上面程式碼中,val後面的是變數textFile,而sc.textFile()中的這個textFile是sc的一個方法名稱,這個方法用來載入檔案資料。這兩個textFile不是一個東西,不要混淆。實際上,val後面的是變數textFile,你完全可以換個變數名稱,比如,val lines = sc.textFile("file:///usr/local/spark/mycode/wordcount/word.txt")。這裡使用相同名稱,就是有意強調二者的區別。
注意,要載入本地檔案,必須採用“file:///”開頭的這種格式。執行上上面這條命令以後,並不會馬上顯示結果,因為,Spark採用惰性機制,只有遇到“行動”型別的操作,才會從頭到尾執行所有操作。

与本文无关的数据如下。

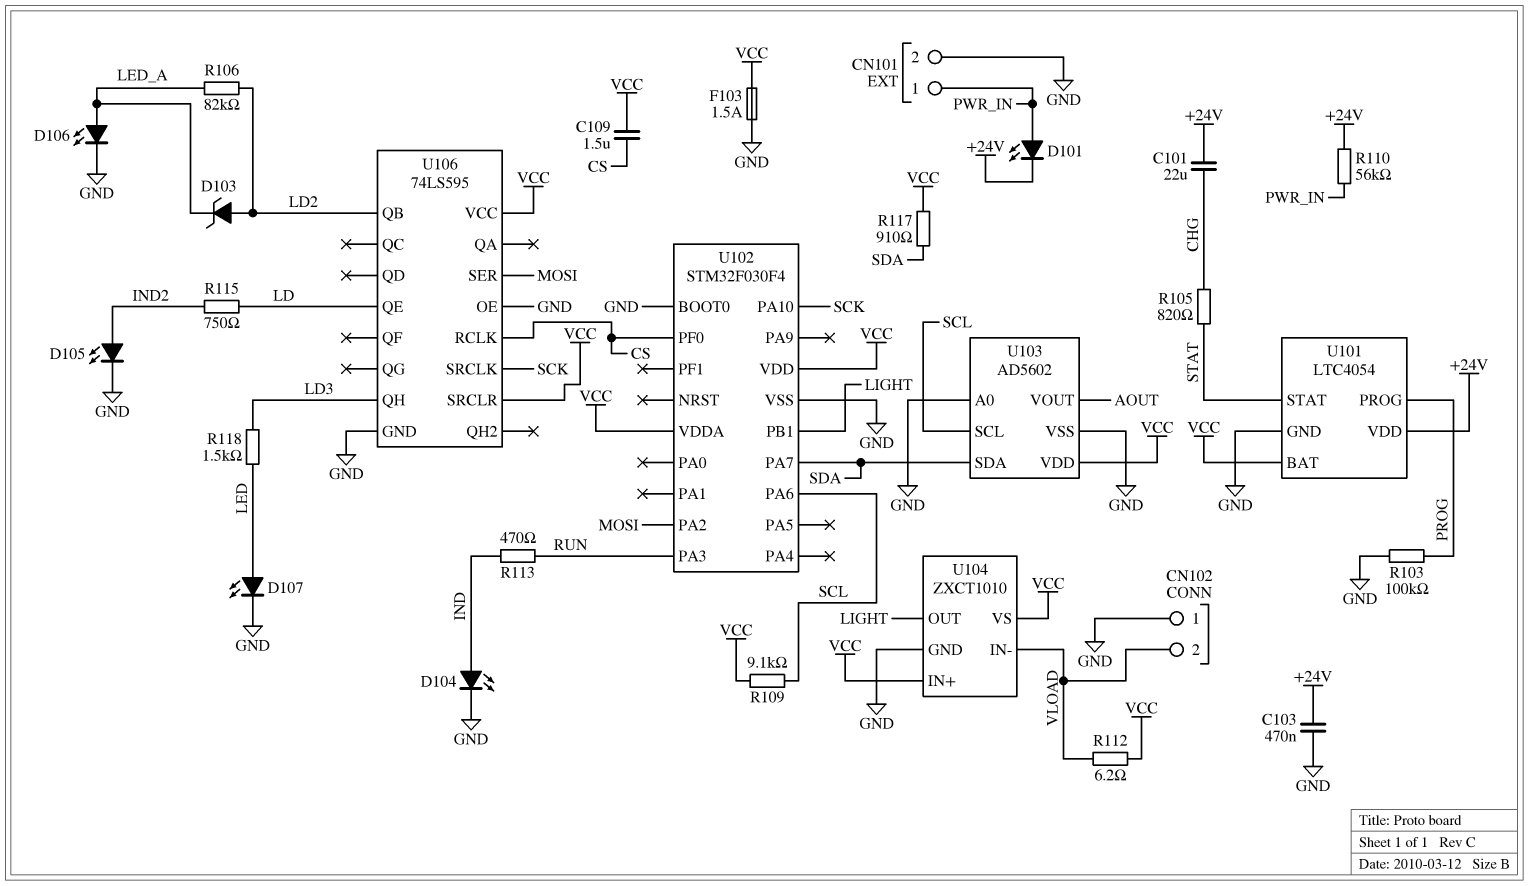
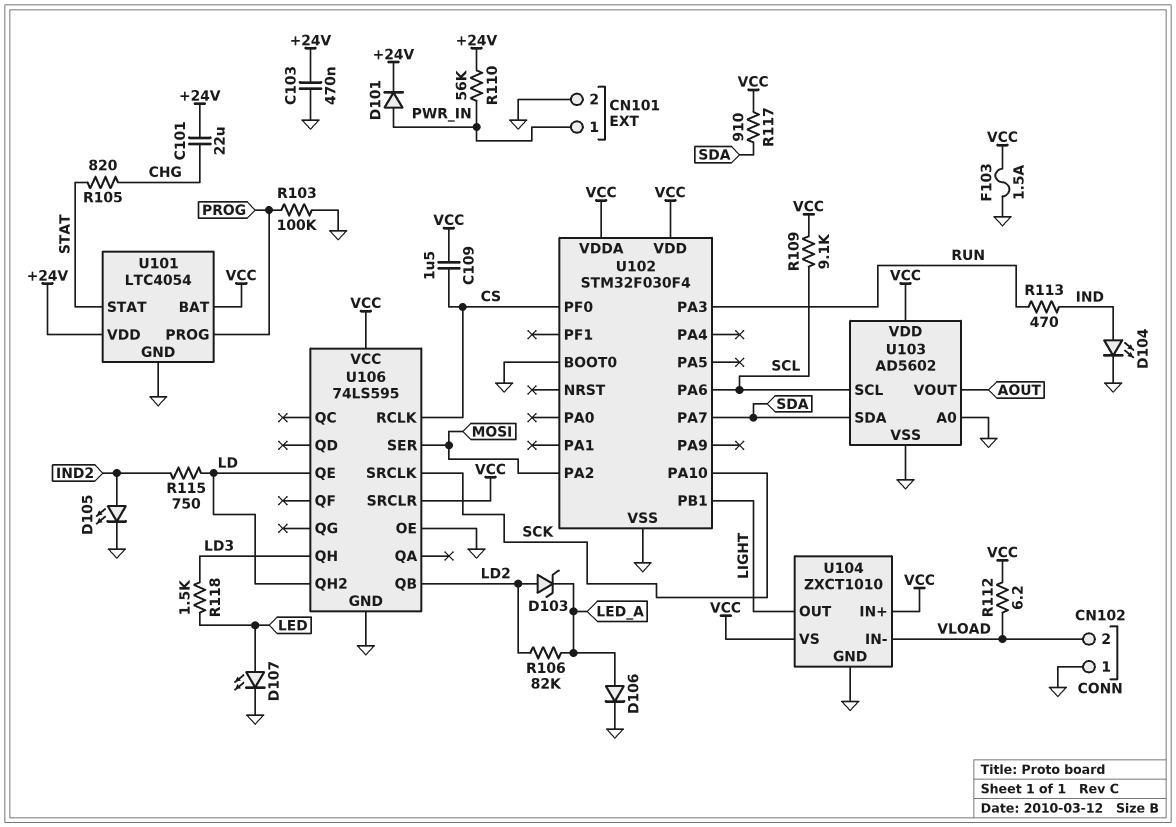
D101: LED (A PWR_IN, K +24V) -> diode (A PWR_IN, K +24V)
D106: LED (A LED_A, K GND) -> diode (A LED_A, K GND)
U106 pin QH2: none -> LD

所以,下面我們執行一條“行動”型別的語句,就可以看到結果:

  1. scala> textFile.first()

scala

first()是一個“行動”(Action)型別的操作,會啟動真正的計算過程,從檔案中載入資料到變數textFile中,並取出第一行文字。螢幕上會顯示很多反饋資訊,這裡不再給出,你可以從這些結果資訊中,找到word.txt檔案中的第一行的內容。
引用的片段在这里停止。